I don't have space to defend the example, but it is not "cherry picked." Some other examples would show bigger disincentive effects; others would show smaller. Unfortunately, there is no typical example to fall back on, because different kinds of households are affected in so many different ways. But, since it's undisputed that Obama makes credits refundable and increases the use of phase-outs, any example will show these kinds of disincentive effects. Can any of our critics construct a remotely realistic example that doesn't? Again, Gelbach himself admits that the disincentive effects exist. (As a side note, the child in our example need not, of course, be exactly 12, but can be any age 12 or younger).

Alex Brill and I hoped that our article would call attention to the disincentives and complexity of Obama's tax cuts, an important topic neglected in the discussion to date. It is unfortunate that this discussion has been sidetracked by misinterpretations of the (clearly stated) points in our article.

Alan D. Viard, Resident Scholar
American Enterprise Institute

Don Pedro said...

Alan,
Thanks for taking the time to comment.

I'll let Jonah defend the general sense of his post.

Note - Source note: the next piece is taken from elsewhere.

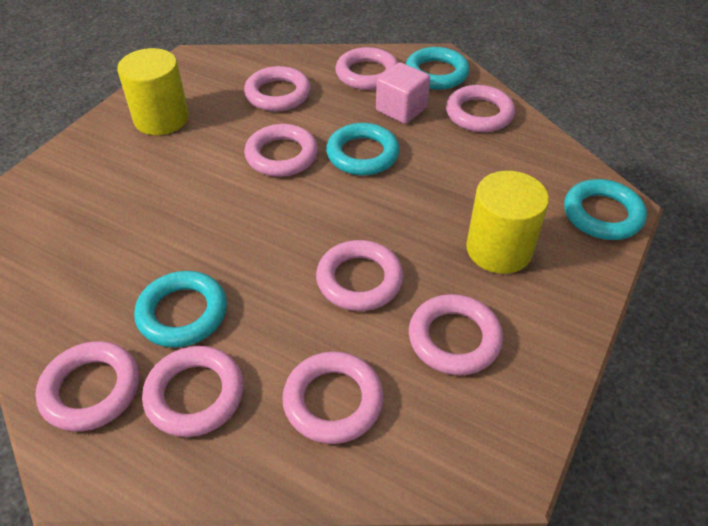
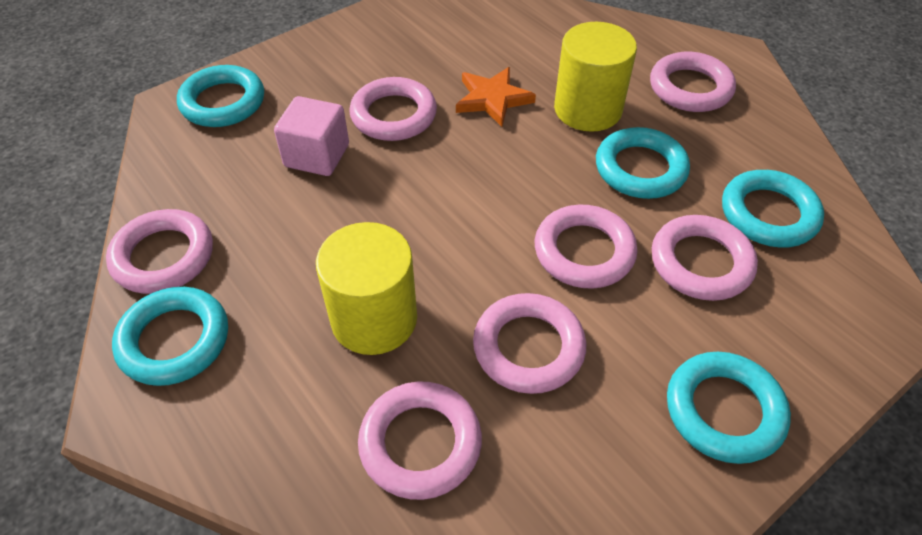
orange star: 0 -> 1
pink ring: 9 -> 7
turquoise ring: 4 -> 5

But on what seems to be the most important point: it's clear you have cherry-picked the analysis, by taking a case of a household with children who are getting both the child care credit and the college tuition credit. This means (I think) that the high marginal rates you point to would be lower for a household with any other composition. I can't tell for sure because you don't provide the full set of information and assumptions you used for the analysis, as you would have if you had intended this to be an honest exploration of marginal rates under Obama's proposals.

yonran said...

That's actually a pretty cool graph, and the anger seems to stem from people trying to integrate without knowing the magnitude of the differing impulses at $0. For a college student's parents, marginal income is even lower due to financial aid (those formulas aren't open to study, as far as I know). But more importantly, people making under $40k probably are trying to earn as much as they can, because each additional dollar is worth so much more to them than to a richer person—so much so that a higher tax rate may not matter. Does anyone know what the labor elasticity of income is?

yonran said...

On second thought, it's not such a useful graph... it doesn't answer the question, "Would the poor be better off today or under Obama?" Instead, it begins to provide data for "Are the incentives for increasing GDP higher today or under Obama?" and one must then balance this answer with the social benefits of GDP vs. health or stability. Due to the low labor elasticity of demand for income under $40k, the higher marginal tax probably doesn't matter, but it does matter to the right where elasticity is higher but the graph cuts off. What I want to know is, if you take everything into account (taxes, foodstamps, financial aid, section 8 housing, SSI, subsidized utilities and phone), does the marginal net income ever go close enough to 0, or even below 0, so that poor people find a local maximum in net income and have a decide not to work? This graph doesn't go close to answering that.

glh said...

Sure marginal rates increase when credits are phased out, but the average rate is lower. Thus, the tax liability is lower. I don't think we have to worry very much about disincentives from the higher marginal rates in this case. I seriously doubt the father/mother of a college freshman and a 12 year old are going to cut back their hours of work as result. I bet they would appreciate the lower average rates.
But, just in case, they could avoid the higher marginal rates by simply not taking the credits.